Nel corso degli ultimi 50 anni, in Italia, si sono susseguiti svariati disegni di legge per regolamentare il lobbying, senza mai riuscire a produrre un testo capace di farlo adeguatamente, mantenendo così colpevolmente opaco un processo, quello della formazione delle decisioni pubbliche, intese sia in senso lato che in senso stretto, che dovrebbe invece essere aperto e trasparente.
Questo ha da un lato contribuito a demonizzare ancor di più il concetto di lobbying e dell’altro ha concorso a intorbidire ulteriormente tutte quelle attività che di fatto rientrano, quotidianamente, nell’attività di lobbying stessa.
Che gruppi di interesse diversi cerchino di influenzare le scelte dei decisori pubblici, fa infatti parte di qualunque processo democratico che si rispetti.

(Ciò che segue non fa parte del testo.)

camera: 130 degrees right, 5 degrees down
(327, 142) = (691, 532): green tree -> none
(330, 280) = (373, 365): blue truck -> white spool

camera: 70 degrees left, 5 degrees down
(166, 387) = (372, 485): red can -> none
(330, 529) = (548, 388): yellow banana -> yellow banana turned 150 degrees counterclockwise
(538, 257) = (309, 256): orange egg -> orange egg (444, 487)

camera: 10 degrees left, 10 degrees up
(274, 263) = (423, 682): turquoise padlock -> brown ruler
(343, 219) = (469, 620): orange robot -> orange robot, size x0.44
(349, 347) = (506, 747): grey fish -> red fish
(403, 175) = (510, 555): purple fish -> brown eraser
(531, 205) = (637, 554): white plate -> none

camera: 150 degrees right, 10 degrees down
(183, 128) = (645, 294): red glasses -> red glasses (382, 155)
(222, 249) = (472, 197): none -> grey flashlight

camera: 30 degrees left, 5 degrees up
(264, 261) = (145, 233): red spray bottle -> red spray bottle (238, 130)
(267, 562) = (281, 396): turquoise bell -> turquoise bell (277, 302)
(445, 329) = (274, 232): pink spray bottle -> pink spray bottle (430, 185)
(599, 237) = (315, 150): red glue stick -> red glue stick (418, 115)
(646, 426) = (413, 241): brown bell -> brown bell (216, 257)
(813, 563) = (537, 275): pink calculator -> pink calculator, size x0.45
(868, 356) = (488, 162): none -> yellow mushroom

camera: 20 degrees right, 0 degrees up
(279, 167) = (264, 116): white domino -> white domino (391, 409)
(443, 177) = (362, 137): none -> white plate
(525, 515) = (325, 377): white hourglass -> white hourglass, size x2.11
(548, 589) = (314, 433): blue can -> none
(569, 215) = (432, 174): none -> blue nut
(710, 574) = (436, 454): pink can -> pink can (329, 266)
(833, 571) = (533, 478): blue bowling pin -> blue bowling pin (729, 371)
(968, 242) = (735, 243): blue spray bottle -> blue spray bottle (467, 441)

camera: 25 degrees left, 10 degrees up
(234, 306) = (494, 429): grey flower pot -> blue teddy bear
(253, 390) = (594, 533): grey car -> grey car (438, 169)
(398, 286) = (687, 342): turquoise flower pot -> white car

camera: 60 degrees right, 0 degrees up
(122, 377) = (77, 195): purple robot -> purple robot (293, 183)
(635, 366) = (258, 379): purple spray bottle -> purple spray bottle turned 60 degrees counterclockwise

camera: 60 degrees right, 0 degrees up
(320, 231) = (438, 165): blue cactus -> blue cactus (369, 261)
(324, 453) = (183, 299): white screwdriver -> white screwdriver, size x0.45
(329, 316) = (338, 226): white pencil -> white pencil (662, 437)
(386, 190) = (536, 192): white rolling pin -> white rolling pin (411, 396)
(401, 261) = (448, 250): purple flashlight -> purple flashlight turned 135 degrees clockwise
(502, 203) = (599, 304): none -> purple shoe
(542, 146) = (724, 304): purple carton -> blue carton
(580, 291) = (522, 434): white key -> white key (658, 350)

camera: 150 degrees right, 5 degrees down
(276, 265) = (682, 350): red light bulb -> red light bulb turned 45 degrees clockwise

Basti pensare, ad esempio, ai tanti comitati cittadini che sorgono in difesa di certi territori del nostro paese, un caso su tutti, quello dell’Ilva di Taranto, i quali chiedono legittimamente di partecipare ai processi decisionali in campo ambientale e civile.
Anche quest’attività rientra, a tutti gli effetti, nella categoria del lobbying e dimostra da un lato come non si possa, e non si debba, associare al lobbying un’accezione esclusivamente negativa, quasi come se ad essere rappresentati fossero sempre e solo interessi loschi o poco leciti, e dall’altro come il tema vada necessariamente regolamentato, per stabilire chiaramente quali interessi siano legittimamente rappresentabili, da chi e in che sedi, e soprattutto rendendo il processo decisionale il più trasparente possibile.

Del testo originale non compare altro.